A Torque/MAUI configuration supporting SDJ's has been implemented and tested at
LAL, although production-grade deployment of this configuration depends on small changes to the middleware that are yet to be included in gLite (they will be included in release 3.2).
SDJ's at EGEE-SEE-CERT
Since the next release of gLite will include support for Short Deadling Jobs, the
LAL configuration was recently deployed at the EGEE-SEE-CERT testbed, on an experimental basis, and this document describes the steps taken.
Requirements
As far as the batch system is concerned the
Short Jobs Working Group identifies the following requirements
-
SDJ's should be scheduled without queueing.
-
should not be delayed by other jobs.
-
should either be scheduled for execution or should be rejected.
-
The delay incurred on normal jobs by SDJ's should be bounded.

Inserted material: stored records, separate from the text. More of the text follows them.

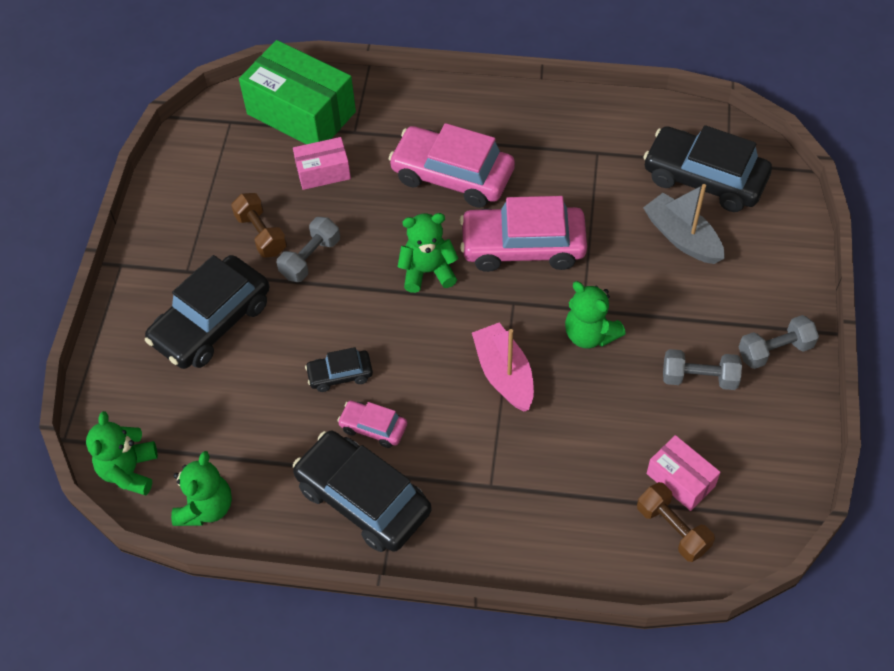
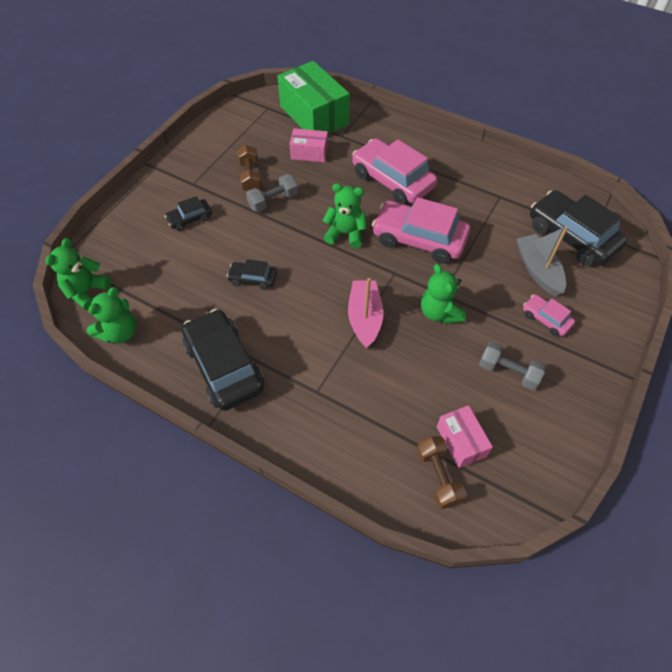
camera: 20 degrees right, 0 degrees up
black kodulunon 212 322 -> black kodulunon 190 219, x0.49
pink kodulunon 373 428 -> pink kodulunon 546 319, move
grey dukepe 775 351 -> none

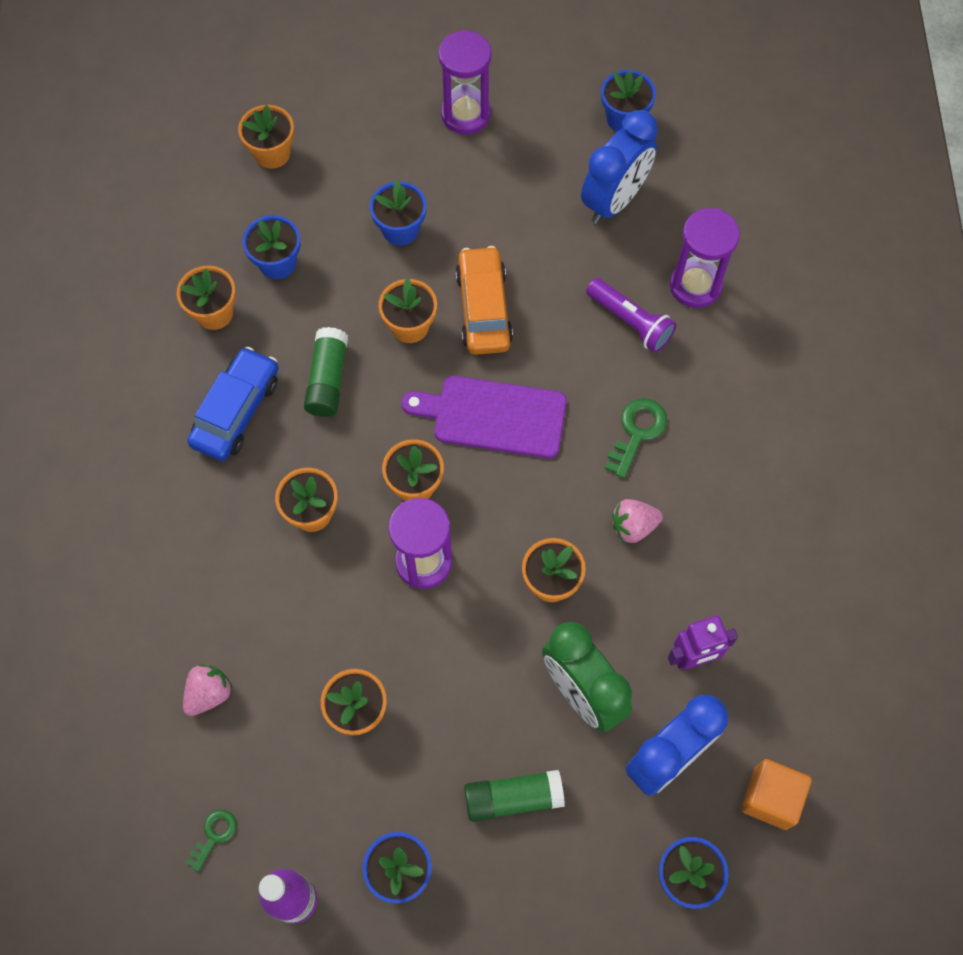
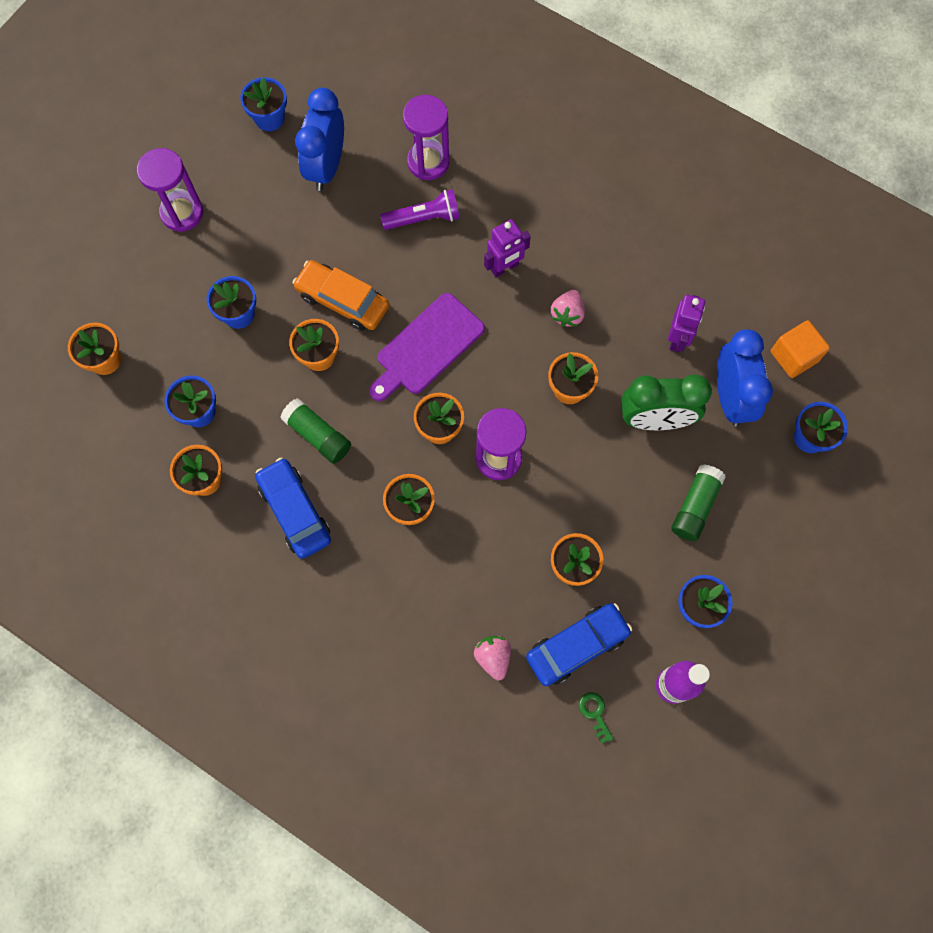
camera: 55 degrees left, 5 degrees up
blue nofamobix 614 200 -> blue nofamobix 326 166, 150 degrees counterclockwise
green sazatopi 637 432 -> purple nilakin 504 267
none -> blue kodulunon 577 646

As far as the middleware is concerned the following requirement is worth pointing out: non-SDJ jobs should
not be treated as SDJ jobs. With the current gLite and JDL this is not feasible, but will be in the next release.
Architecture
The solution implemented at
LAL consists of a separate queue for SDJ's with special resource constraints. The queue naturaand a separate maui scheduling class with corresponding reservations on the worker nodes.
Middleware
For reasons relating to the routing of jobs by the middleware, the SDJ queues must correspond to
GlueCEUniqueID's with the regular expression
.*sdj$
. This will permit users to add the proper requirements in their JDL's and satisfy the dependency that non-SDJ jobs don't get scheduled as such.
Torque queue
As was just mentioned the queues should be named according to the regular expression
.*sdj$
, for example
dteam.sdj
.
In order to minize the delay incurred on normal jobs by SDJ's, the queue must impose smaller cpu and wall time constraints (
resources_max.cput
and
resources_max.walltime
respectively) on SDJ's. Also, optionally, the queue can have a limit on total running SDJ's (
max_running
), in order to minimize the impact on the site.
As per the requirements, jobs entering this queue should not be queued when slots are not available but should be rejected immediately. This is achieved by passing the NOQUEUE flag to MAUI via the SUBMITFILTER mechanism in torque.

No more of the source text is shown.